Mihai Chelaru-Centea

Online Course by Jeremy Howard

Resource last updated: Sept. 21, 2018


Overview

The FastAI Machine Learning course is a very recent addition to the panoply of online courses that exist on the subject of data science and machine learning. It's taught by Jeremy Howard, top Kaggle competitor and founder of Enlitic, a modern machine learning startup dedicated to revolutionizing healthcare.

Format

The course is divided into twelve lectures, although each lecture picks off where the last one went off in a fairly contiguous manner, so they're not self-contained and the lecture titles are more of a guideline. This loose structure is a general theme of the course, since it's taught live at the University of San Francisco and the lectures have a Q and A format, with periods of lecturing punctuated by intelligent questions from grad students pursuing a Master's in data science.

The course is taught in Python using the Jupyter Notebook environment, which lends itself really well to data science in general, and also the live Q&A format of the course. It predominantly uses code from the fastai Python library, written by the authors of the course with a philosophy of being quick and easy to understand, although a good portion of the course is spent implementing random forest from scratch, a refreshing take as most online courses I've encountered don't go into the guts of how their algorithms work.

Content

There is a heavy focus on tree-based methods such as random forest and gradient boosting, with a reasonably large section in the second half of the course dedicated to deep learning methods. The transition is logical, as it comes off the back of Howard explaining that trees have limitations when it comes to extrapolating to new data ranges, a limitation not shared by their neural net counterparts.

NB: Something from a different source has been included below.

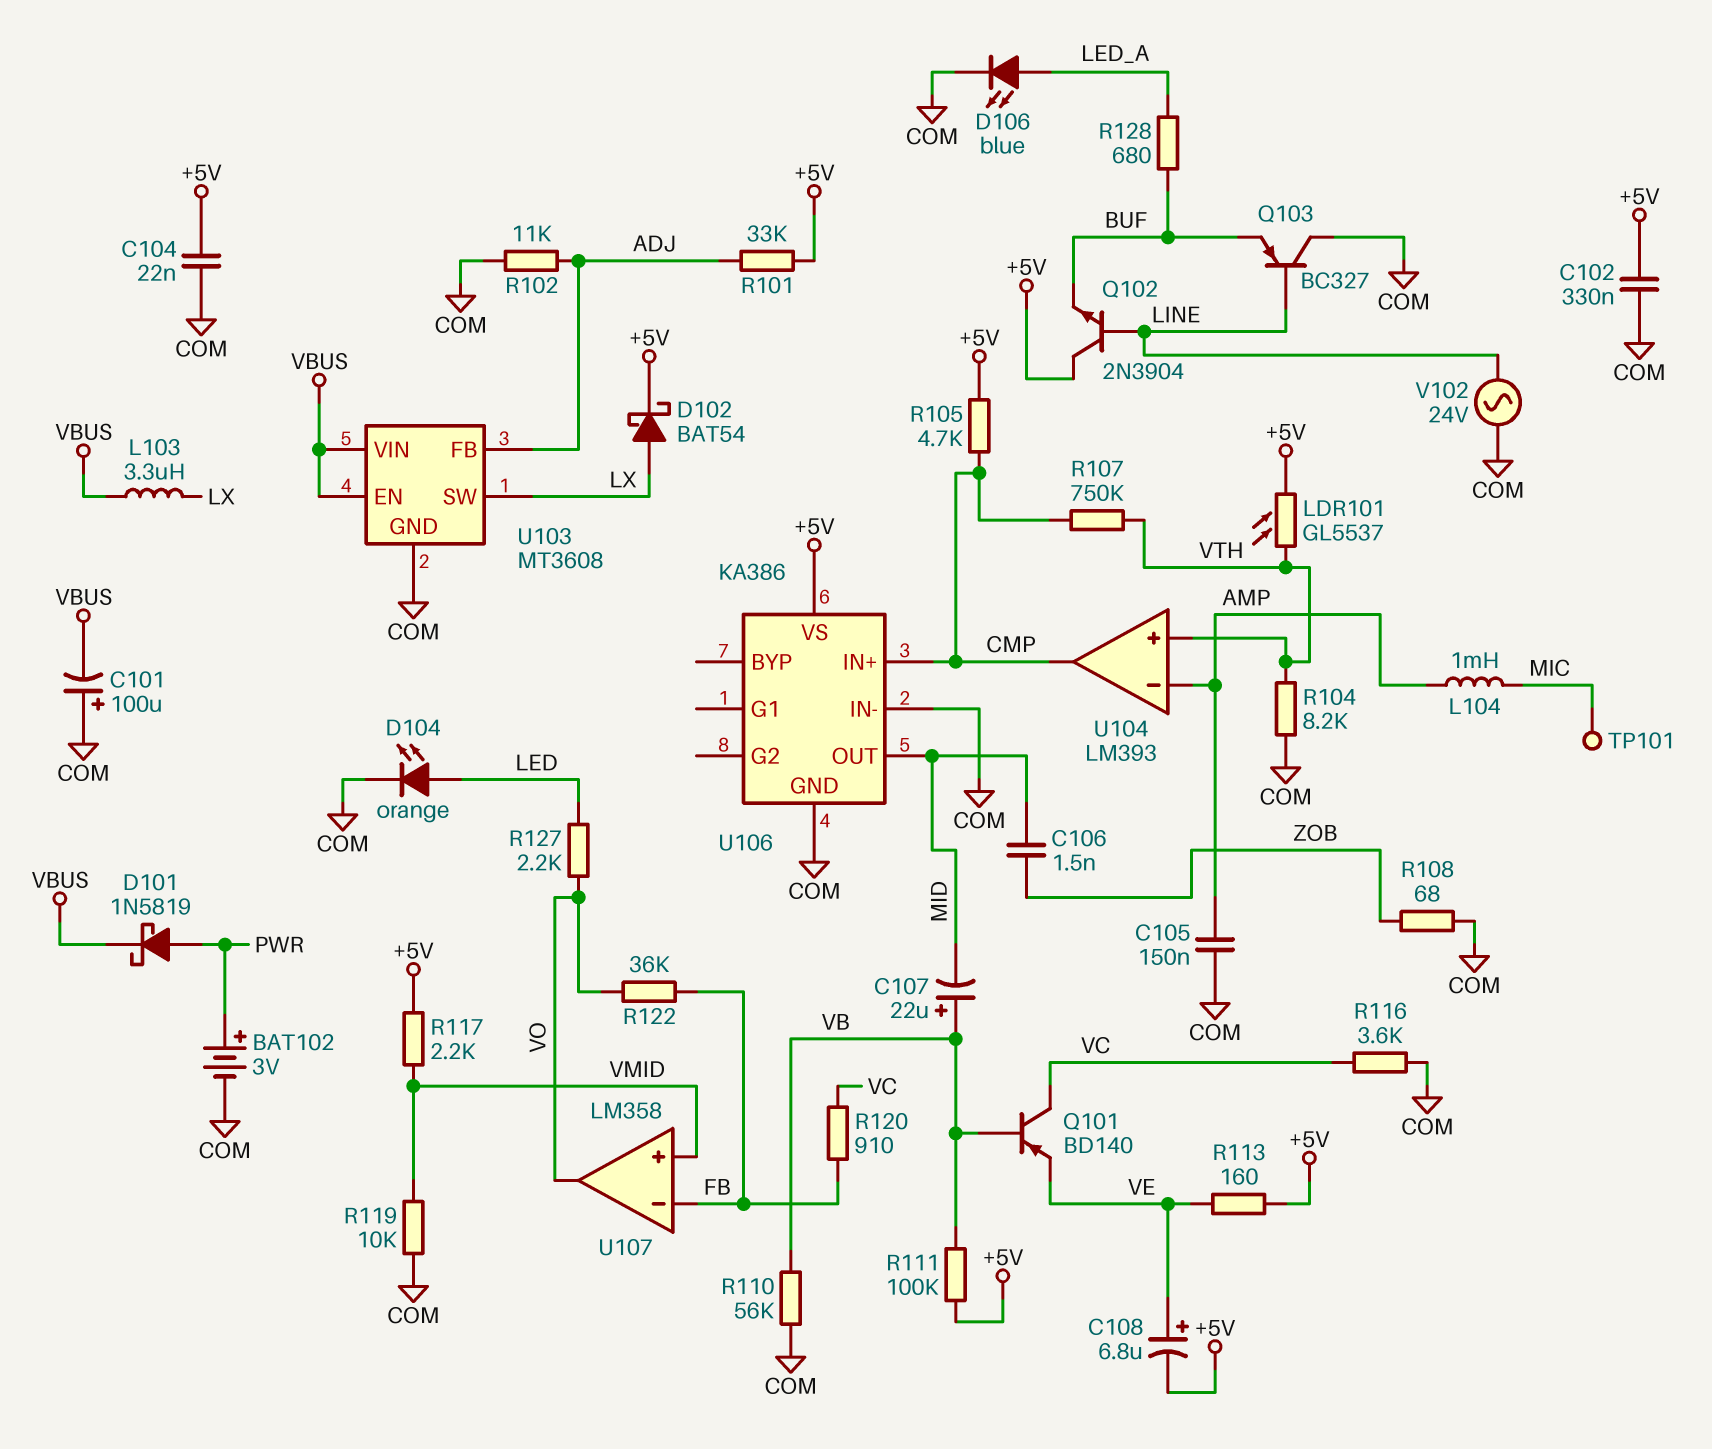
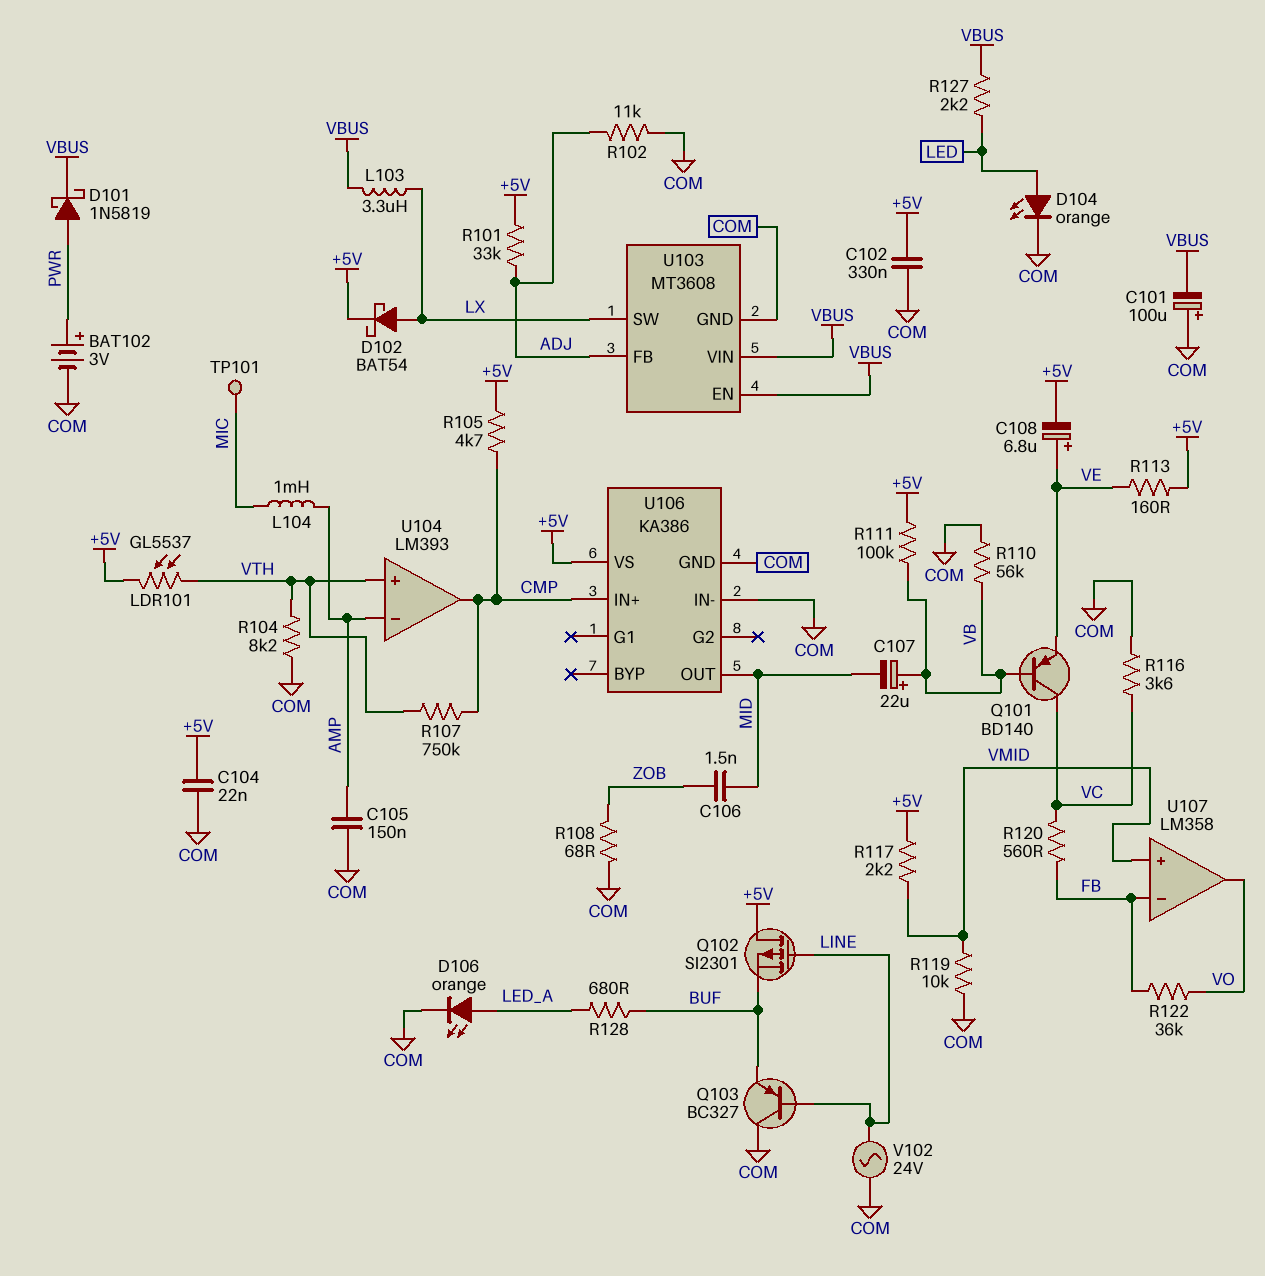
D106: LED blue (A LED_A, K COM) -> LED orange (A LED_A, K COM)
Q102: NPN 2N3904 (B LINE, C +5V, E BUF) -> PMOS SI2301 (G LINE, D +5V, S BUF)
R120: 910 (FB, VC) -> 560 (FB, VC)
R127: 2.2k (LED, VO) -> 2.2k (LED, VBUS)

The deep learning portion of the course uses PyTorch, and here again there is a lot of manually implementing various aspects of neural networks using the PyTorch API. This adds to the overall feeling that this is a course taught by a practising data scientist, and not simply an educator.

In every lecture there are a number of real-life heuristics to help you with real problems you will encounter, as well as advice on things like what parameter values work well in practice. There's also a lecture at the end that has a great list of machine learning applications in various industries, such as healthcare, finance, and marketing.

The last portion of the course is devoted to talking about the ethical implications of deploying machine learning algorithms in real-world scenarios. This section has a number of case studies, such as Facebook and Volkswagen, that really drive home the point that you are responsible for the code you produce and the ramifications it can have for your users or other people.

Difficulty

This course does not assume much background in machine learning or programming, although I think it would be of great benefit to have knowledge of both of those subject areas, as well as a working knowledge of statistics. The course is at the Master's level, and a lot of the questions that get asked are fairly advanced.

Some of the deep learning lectures do discuss matrix algebra and tensors, so it helps to have a basic idea of how that works. For that I'd recommend looking at the Linear Algebra Review section in Week 1 of Andrew Ng's Machine Learning course on Coursera.

The Bottom Line


Overall, I would say that the amount of value that is packed into the course's short runtime is hard to beat. This course is an absolute must for anyone interested in machine learning, particularly if you're dealing with structured datasets, and upon completing it you'll have the skills to go out and perform reasonably well in Kaggle competitions or other applications. Add to that the fact that this course is free and comes with its own Python library and an online forum to discuss the course and the library and it's probably the best single course out there to date.